La visita al barrio bohemio de los artistas del otro lado del Tíber es una cita obligada, sobre todo si el día está hermoso y se presta a una caminata tranquila a la vera del río. Alrededor de la una, después de ver la bellísima iglesia de Santa Maria in Trastevere con su piazza y fontana, me pareció una buena idea hacer un alto y buscar un lugar para almorzar. A pesar de que no había nadie, me gustó La Osteria der Belli, un restaurante propiedad de cuatro hermanos de origen sardo. La moza me atendió muy amablemente y me recomendó spaghetti alla carbonara, una de las especialidades de la casa, con una copa de Canonao, un tinto riquísimo y bastante potente de Cerdeña, y un agua con gas (hay que preguntar porque muchas veces solo tienen botella de litro).
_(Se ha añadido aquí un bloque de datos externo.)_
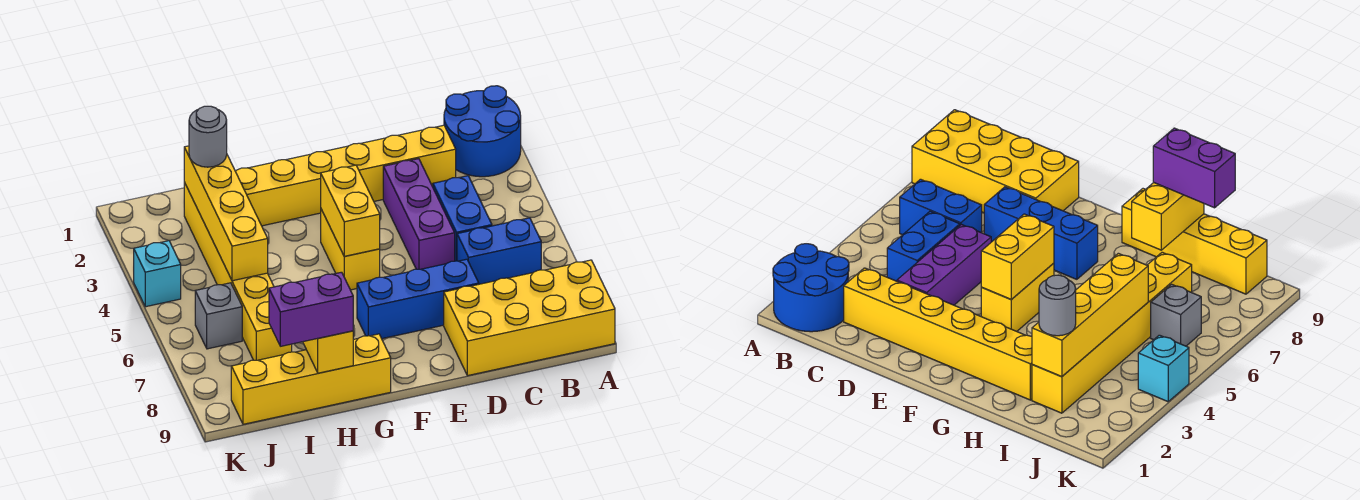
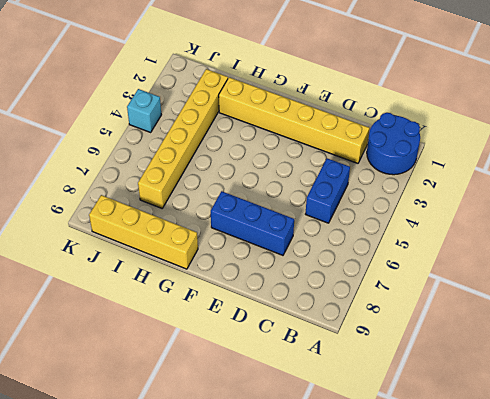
none -> yellow brick A8:D9 level 1
none -> blue brick B6:C6 level 1
none -> purple brick D3:D5 level 1

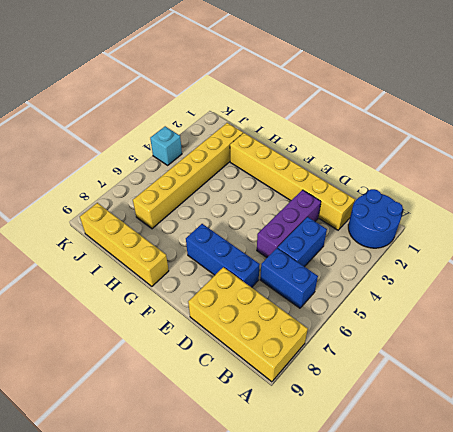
none -> yellow brick F4:F5 level 1
none -> grey brick J6 level 1
none -> yellow brick F4:F5 level 2

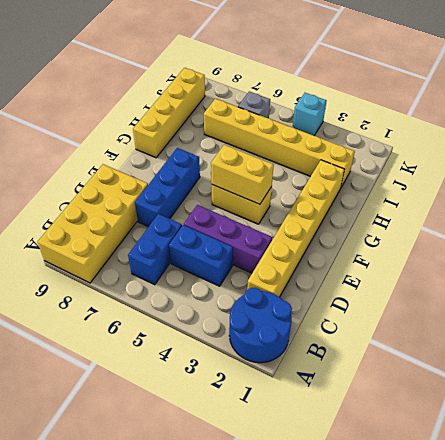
none -> yellow brick H8:H9 level 2
none -> yellow brick I2:I5 level 2
none -> purple brick H9:I9 level 3

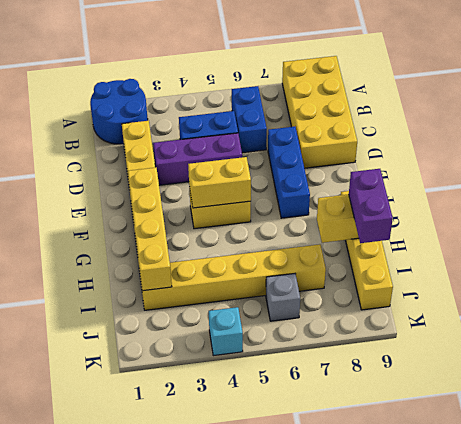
yellow brick F2:I2 level 2 -> yellow brick I2:I5 level 2
none -> grey round brick I2 level 3

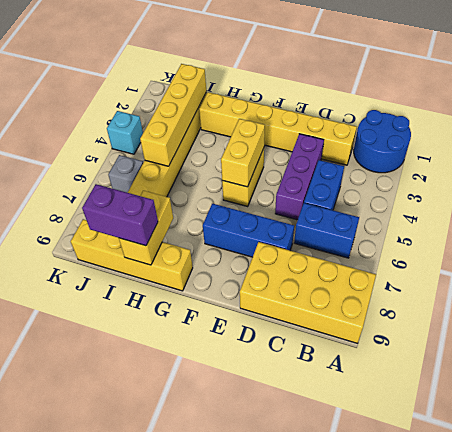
none -> grey round brick I2 level 3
Los platos no son demasiado abundantes porque los italianos acostumbran hacer la comida en varios pasos: antipasto, primo piatto (generalmente pasta) y secondo piatto (generalmente carne o pescado) pero para un almuerzo en el medio del tour a pie del día, un plato de pastas y un poco de pan con oliva (aquí no me cobraron la canasta de pan casero) es más que suficiente (17 euros).

 

 

DÍA 6. IGLESIAS: ALEGRE TRATTORIA GALLO MATTO

 

Hoy más que un recorrido de fe hice una especie de peregrinaje cultural en busca de los impresionantes tesoros artísticos y arquitectónicos, de genios como Miguel Ángel o Bernini, que guardan las iglesias de Roma. Ya había ido a San Pedro y el Panteón, los dos templos más importantes de la capital italiana y hoy visité Santa Maria dei Angeli, San Giovanni in Laterano (la segunda basílica de Roma, que sigue en tamaño a la de San Pedro en el Vaticano), Chiesa de Gesú, Santa Andrea della Valle, San Pietro in Vincoli, Santa Maria della Vittoria y Santa Maria Maggiori. Cerca de esta última, me metí en una alegre y colorida trattoria llamada Gallo Matto, una explosión de parafernalia italiana en un ambiente festivo de música ecléctica. Pedí un plato de polenta con ragú y mientras esperaba me trajeron pan casero y unos garbanzos en oliva y pimienta buenísimos a modo de abreboca de cortesía. Cuando llegó la comida que estaba muy sabrosa también vino un copón de tinto de la casa, un Castelli Romani Rosso (denominación de origen) de personalidad bastante recia (almuerzo x 17 euros). Quedé lista para enfrentar la tarde fresca y soleada e ir a dar mis respetos al señor Coliseo, a pocas cuadras de ahí.

 

 

DÍA 7. ROMA TERMINI: CAFÉ CON LECHE DE ESTACIÓN

 

Hoy me despido de Roma con un café con leche en la estación y sigo mi recorrido por el norte de Italia en tren, pero me llevo la valija llena de experiencias inolvidables, gastronómicas y de las otras. Como diría Pipo Pescador: ‘¡El viajar es un placer!’.
Ci vediamo, amici di Guia Oleo, Ceci de Palermo desde Italia.